Protection by pyruvate against inhibition of Na+, K(+)-ATPase by a free radical generating system containing t-butylhydroperoxide.

Global tissue damage due to oxygen-derived free radicals has been implicated in several pathological processes including exposure to ionizing radiation, and postischemic reperfusion of the heart or kidney. Recently pyruvate, a hydroperoxide scavenger, has been shown to protect against functional damage during postischemic reperfusion of the heart and in acute renal failure. In the present study, pyruvate was found to protect against inactivation of partially purified guinea pig renal and rat cardiac Na+,K(+)-ATPase which occurred when microsomal membranes were assayed for 1 hr at 37 degrees C (pH 7.5) in the presence of a free radical generating system (FRGS) containing 0.3 mM t-butylhydroperoxide and horseradish peroxidase. The presence of the FRG system inhibited the guinea pig renal Na+,K(+)-ATPase activity by 48.2 +/- 4.8% (N = 10, P < .05) and the presence of 0.2 to 20 mM pyruvate partially protected the Na+,K(+)-ATPase. At 5 mM pyruvate Na+,K(+)-ATPase was inhibited by only 18.8 +/- 2.5% (N = 10, P < .05) but increasing the pyruvate concentration gave no further protection.

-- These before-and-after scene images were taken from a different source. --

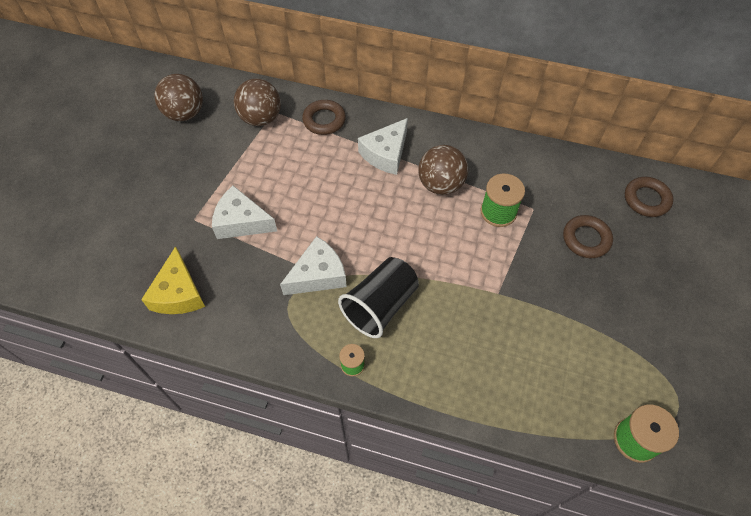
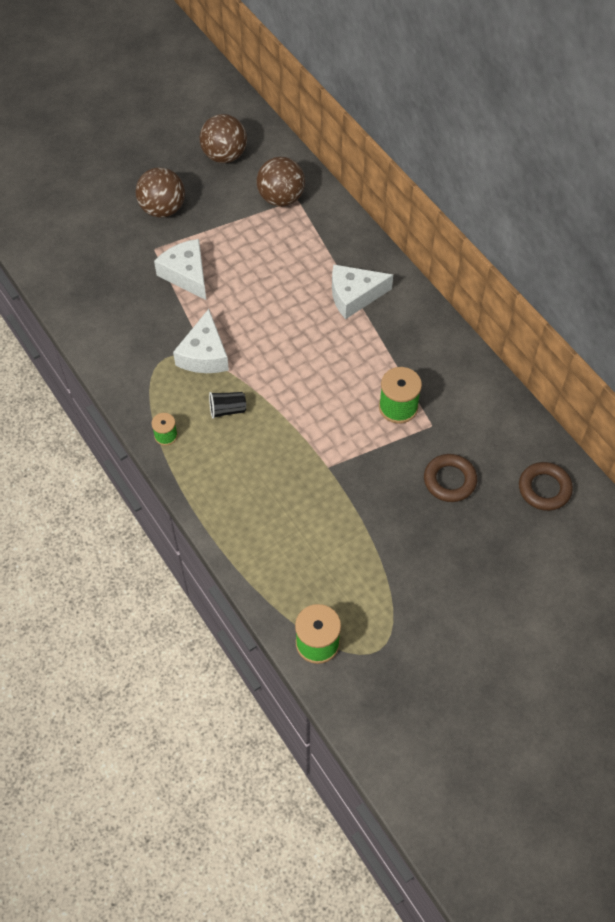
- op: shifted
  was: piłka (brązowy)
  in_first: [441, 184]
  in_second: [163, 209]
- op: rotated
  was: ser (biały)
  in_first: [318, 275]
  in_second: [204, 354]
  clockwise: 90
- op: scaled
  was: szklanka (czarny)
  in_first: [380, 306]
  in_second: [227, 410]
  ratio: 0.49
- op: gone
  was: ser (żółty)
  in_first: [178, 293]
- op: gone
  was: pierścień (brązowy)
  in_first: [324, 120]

Equimolar concentrations of glucose, mannitol or lactate were without effect. The protection appeared to require an alpha-keto acid since alpha- but not beta-ketoglutarate was also effective and the mechanism is most probably the scavenging of t-BHO2. The results of the present study therefore support the hypothesis that, if free radical damage to native Na+,K(+)-ATPase does contribute to global tissue injury in certain pathological processes, pyruvate, in addition to being a powerful metabolic effector of recovery, may also protect against oxidative damage.